Antes de que Fernando Alonso o la princesa Letizia fueron los principales embajadores de Asturias fuera de la región hubo un hombre al que se consideró el mejor baluarte del Principado. Aún sigue siendo el mayor de los héroes que ha dado estas tierras y a el se debe, según cuenta la leyenda, que España sea tal y como se conoce actualmente y no un país árabe.
Estamos hablando de Pelayo, don Pelayo para los asturianos, un hombre en cuya biografía hay más sombras que luces, pero del que merece la pena saber un poco más, aunque sean hechos poco fiables y propios de leyendas.
Si visitáis Asturias os encontrareis con numerosas tiendas o empresas que aluden al que inició la Reconquista, sin olvidar la cantidad de monumentos que se han erigido en su honor, entre los que destacan las esculturas de Gijón y Covadonga, o la cantidad de hombres que se llaman como el. Además, en los últimos años han sido muchos los padres que han optado por bautizar a sus hijos con el nombre de Pelayo.

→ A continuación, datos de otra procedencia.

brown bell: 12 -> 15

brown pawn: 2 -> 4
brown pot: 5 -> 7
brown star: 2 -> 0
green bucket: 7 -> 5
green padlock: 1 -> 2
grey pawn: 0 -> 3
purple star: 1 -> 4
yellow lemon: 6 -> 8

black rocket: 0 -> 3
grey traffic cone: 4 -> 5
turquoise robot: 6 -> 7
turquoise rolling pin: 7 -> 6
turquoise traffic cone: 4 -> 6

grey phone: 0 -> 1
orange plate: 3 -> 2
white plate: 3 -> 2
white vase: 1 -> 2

El mito de Pelayo toma forma en los primeros años del siglo VIII, cuando los musulmanes se habían hecho con prácticamente toda la península ibérica. En el entorno de Covadonga se libró la primera batalla en la que los nacionales derrotaron a los invasores. Se dice que, además del orgullo, lo que propició que los astures echasen a los musulmanes fue que los llevaron hasta unas montañas frondosas y en las que resultaba difícil moverse.
Sin embargo, los locales las conocían como si la palma de su mano fuera, por lo que expulsaron a los musulmanes sin problema, persiguiéndolos hasta llegar a León. De entonces viene un dicho muy utilizado en el Principado y que dice: “Asturias es España y lo demás, tierra conquistada”.
Pese a lo que dice la leyenda, parece ser que Pelayo era un hombre rudo de las montañas, pero se convirtió en rey a modo de agradecimiento por haber expulsado a los musulmanes. Se casó con Gaudiosa, y su escaso reinado se caracterizó por la tranquilidad y no querer entrar en guerras con otros pueblos.
El responsable de la Reconquista tuvo dos hijos: Ermesinda, futura esposa de Alfonso I, y Favila, que le sucedió tras su muerte y que tiene una leyenda propia sobre cómo se enfrentó y mató a un gran oso que se encontró en un bosque. Pero esa es otra historia, de la que os hablaremos otro día.